Of course to make your tea taste extra special you need a lovely teapot (I admit to using a tea/coffee press purely because I have broken so many teapots in my time) and if I did own a gorgeous example like this one from 1820 I wouldn't dare use it. I have a truly vulgar teapot in the shape of a cottage and I shall always regret not picking up the one in the shape of an elephant in the same store.

Do you like tea, and if so, what sort do you drink? Do you own any nice teapots?

Janet (inviting you to the Spiced Tea Party blog where she partakes of refreshment as Jane Lockwood).


At 5:58 PM, Blogger Diane Perkins said...

I have two teapots, Janet. One is English bone china, the other matches some Lenox mugs I have, the Butterfly Meadow series.

Unfortunately, the teapot is very hard to pour...

I like English Breakfast Tea, nice and strong.

At 10:16 AM, Blogger Terry McLaughlin said...

I also have two teapots. One is the Spode teapot I shared in my blog post about tea last month, and the other is a white pot decorated with gold bamboo designs.

My father bought the bamboo tea set in Hong Kong during the Korean War. The cups are eggshell china--you can see through them when you hold them up to the light--and the saucers are actually little trays large enough for all sorts of tea goodies.

Like Diane, I like English breakfast tea. I also enjoy Oolong and Jasmine and the occasional green tea.

At 3:28 PM, Blogger Alipurr said...

Earl Grey is the tea I am craving these days...unsure if it is related to my pregancy, since I have always loved hot tea (and teapots, too)

(I am a friend of trish milburn's, btw, hopped over here from there)

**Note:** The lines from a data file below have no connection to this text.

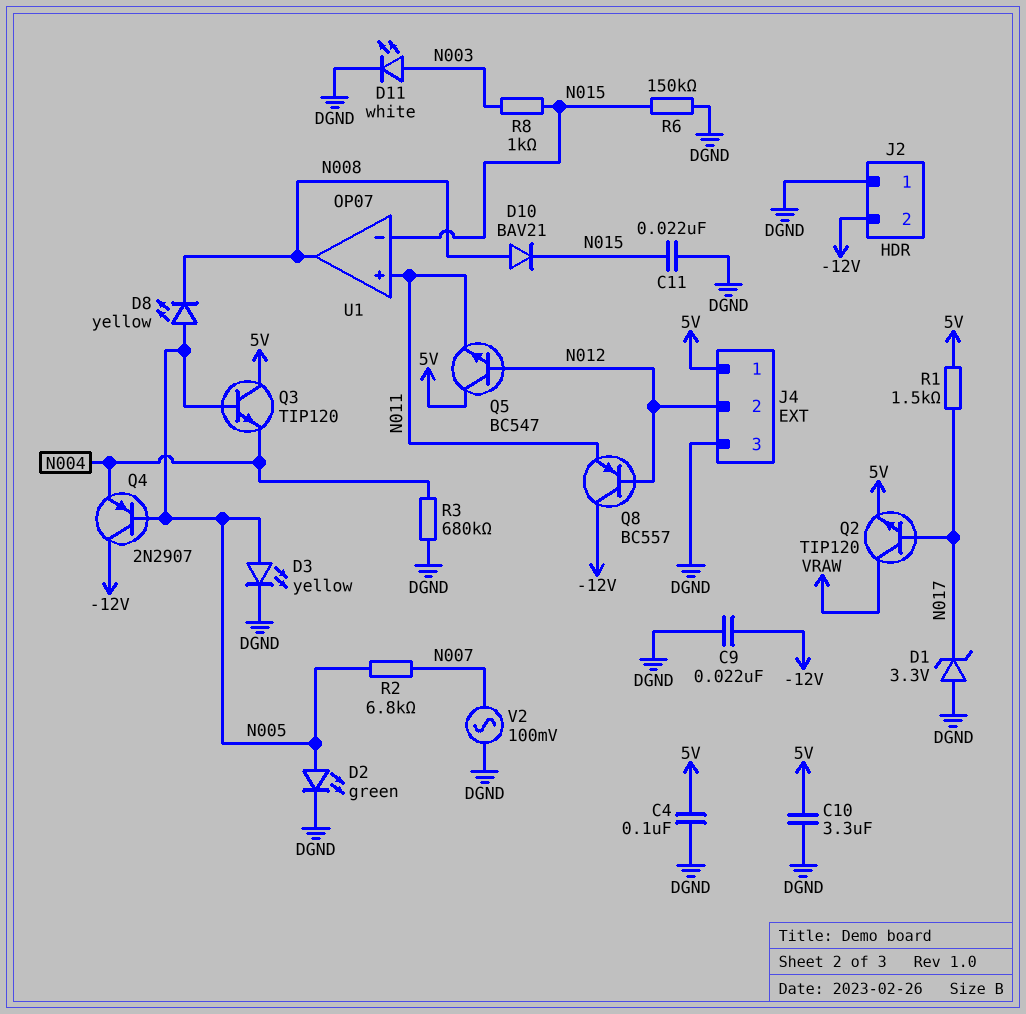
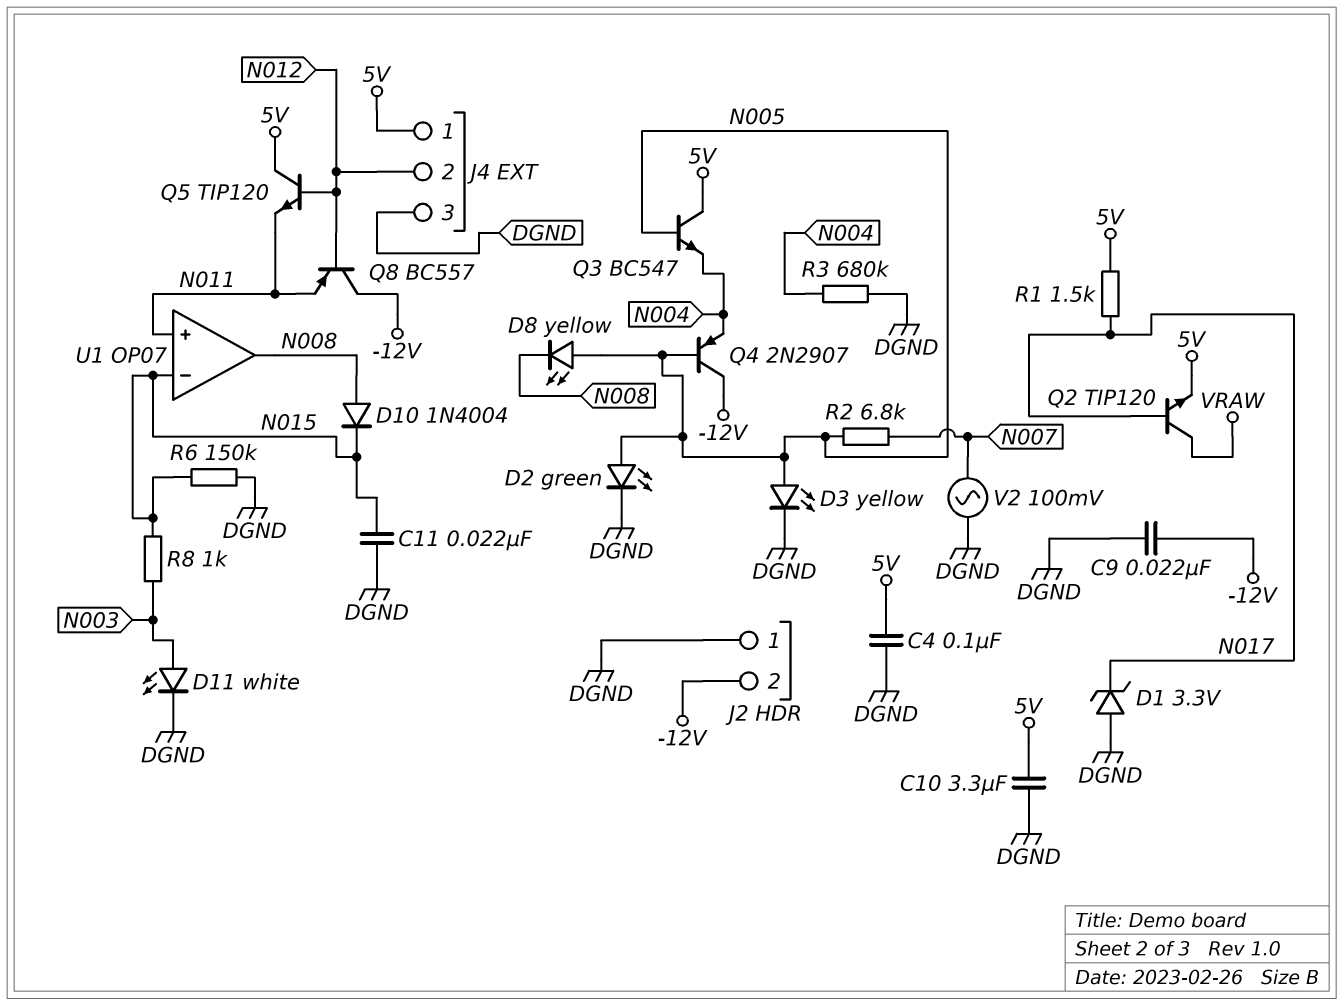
D10: diode BAV21 (A N008, K N015) -> diode 1N4004 (A N008, K N015)
Q3: NPN TIP120 (B N005, C 5V, E N004) -> NPN BC547 (B N005, C 5V, E N004)
Q5: NPN BC547 (B N012, C 5V, E N011) -> NPN TIP120 (B N012, C 5V, E N011)

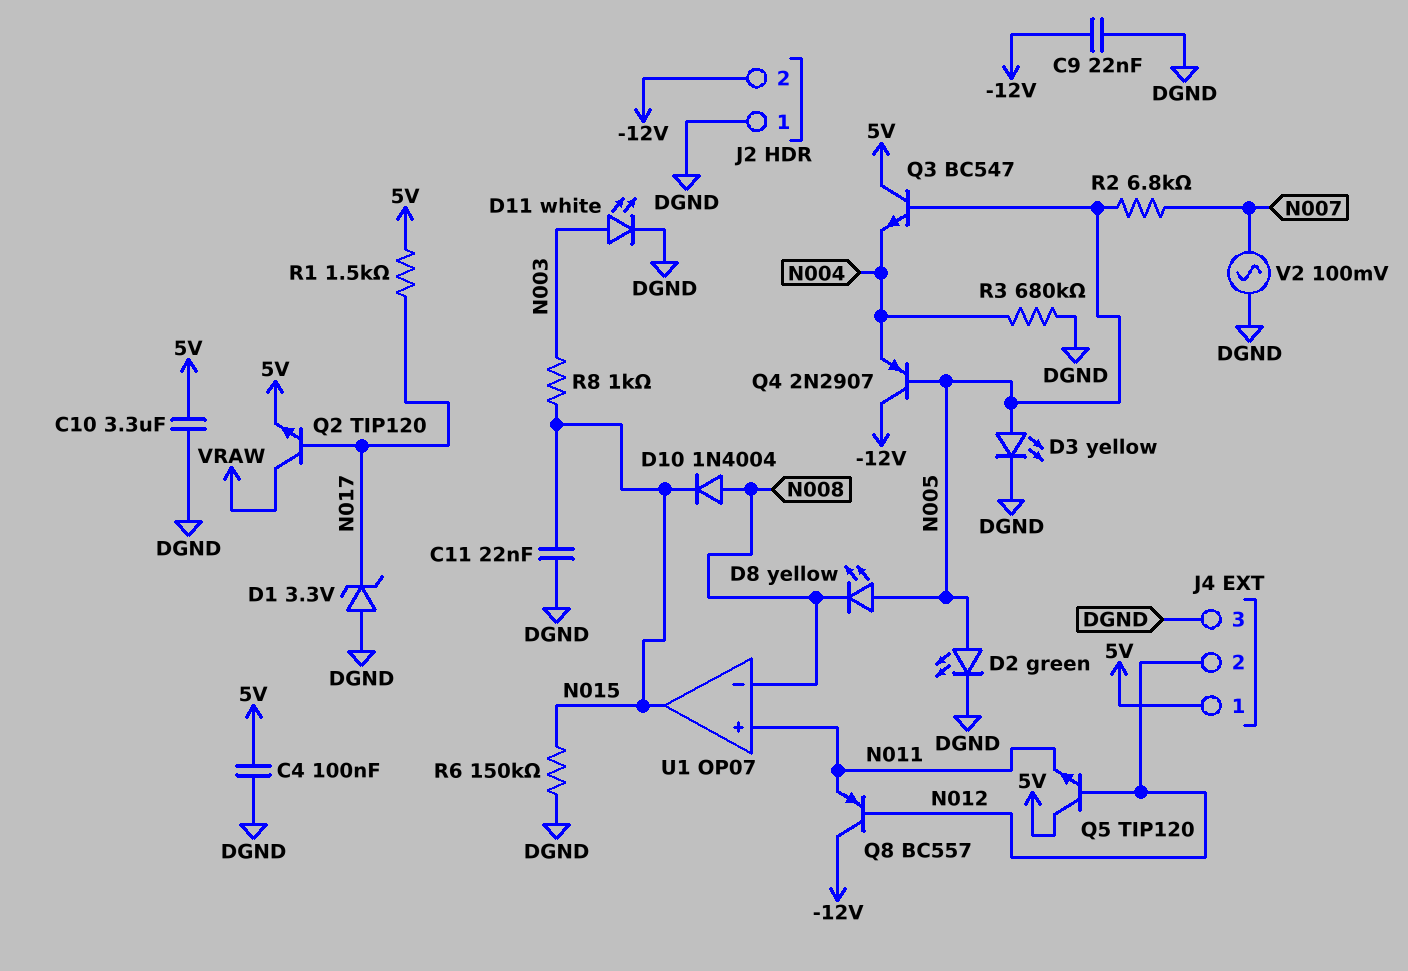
U1 pin in-: N015 -> N008
U1 pin out: N008 -> N015

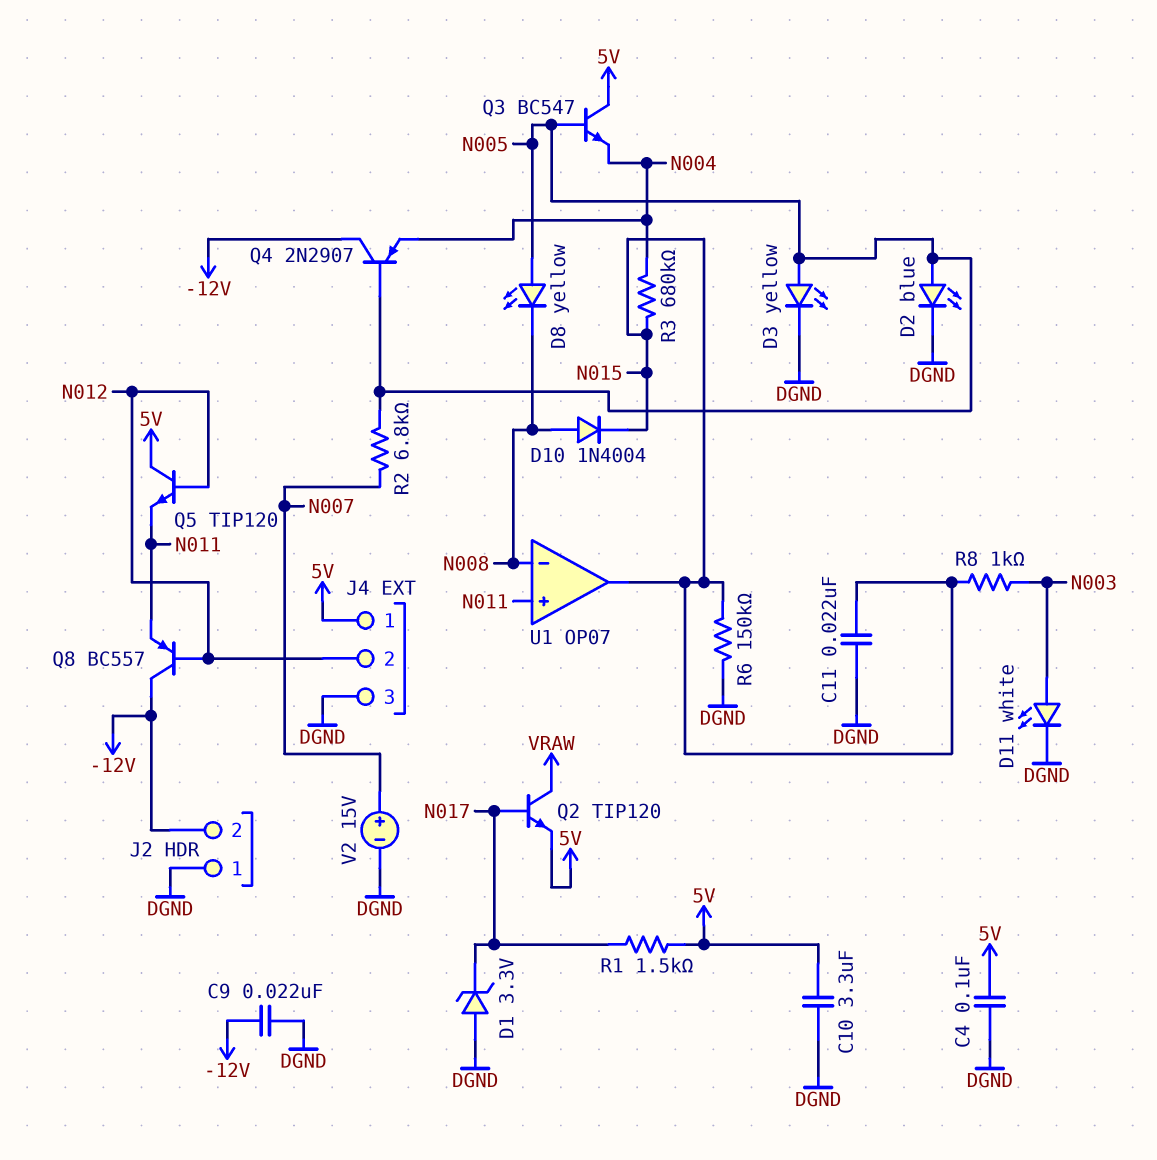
D2: LED green (A N005, K DGND) -> LED blue (A N005, K DGND)
R3: 680k (DGND, N004) -> 680k (N004, N015)
V2: AC 100mV (DGND, N007) -> 15V (plus N007, minus DGND)

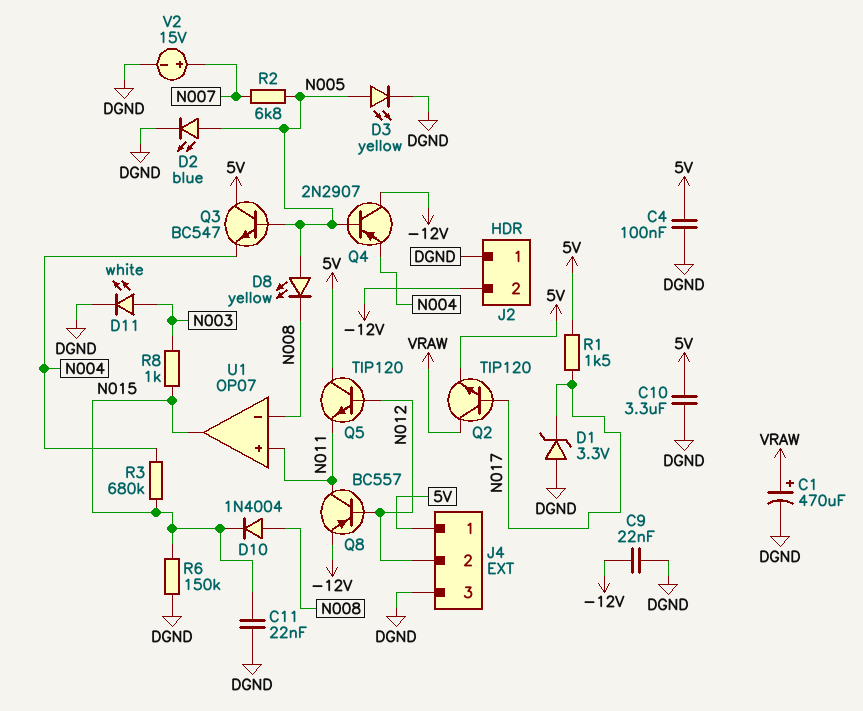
C1: none -> 470uF (plus VRAW, minus DGND)
Q8: PNP BC557 (B N012, C -12V, E N011) -> PNP BC557 (B N012, C N011, E -12V)

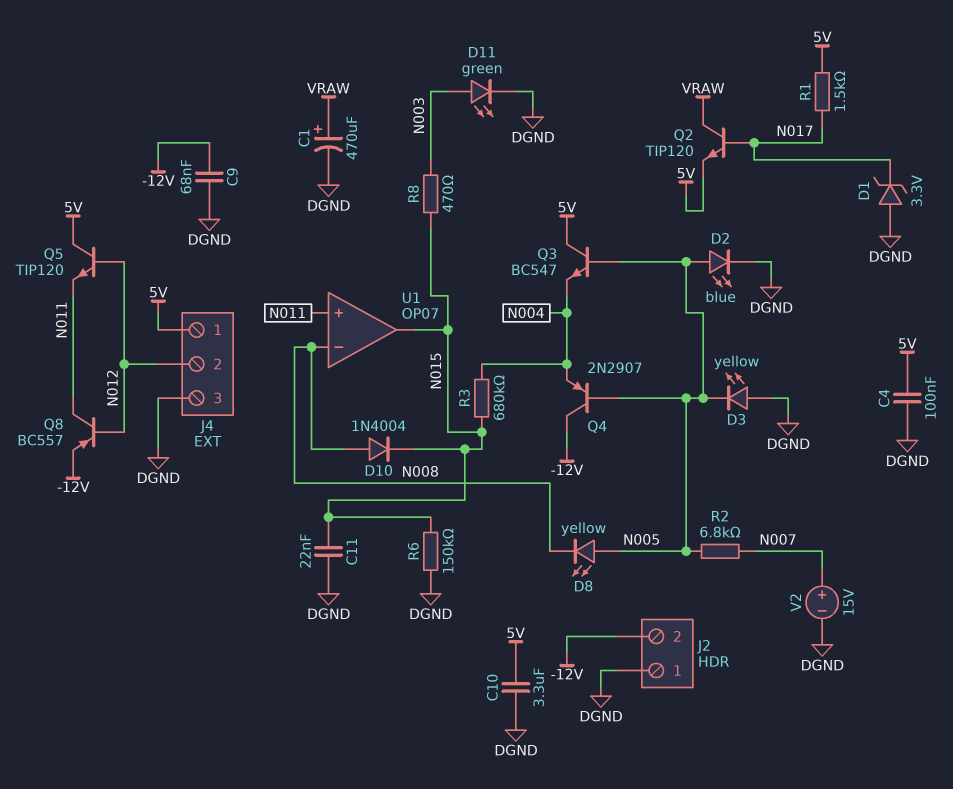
C9: 22nF (-12V, DGND) -> 68nF (-12V, DGND)
D3: LED yellow (A N005, K DGND) -> LED yellow (A DGND, K N005)
D11: LED white (A N003, K DGND) -> LED green (A N003, K DGND)
R8: 1k (N003, N015) -> 470 (N003, N015)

At 10:15 PM, Blogger Lorelle said...

I do miss the Typhoo tea we had in England and the rich milk that was almost yellow in color. I arrived in England at barely 119 lbs. and left at 130 lbs. It had to be the milk I put in my tea because I walked everywhere.

I have yet to find an American tea to match Typhoo, sadly. Just as well I left my teapot and strainer in England.


At 6:59 PM, Blogger Theresa Ragan said...

Janet, another beautiful teapot! I need to get one. I love tea. I especially love any sort of mint or peppermint tea.

Thanks for the fun info on tea!


At 2:26 PM, Blogger Janet Mullany said...

Lorelle, if you have an Indian grocery store near you, they generally have very reasonably priced good tea. You can dig out that tea strainer once more.

At 5:58 PM, Blogger Kiki, aka Esri said...

I have a yixing teapot that I bought at the leaf, and I only brew my Shanghai oolong in it. Yixing (pronounced yee-shing) are made of clay and take on the taste of the tea over time. They're named after the type of clay made in that area. I don't have any really glamorous teapots. They're all pretty utilitarian. One does have cats on it, though.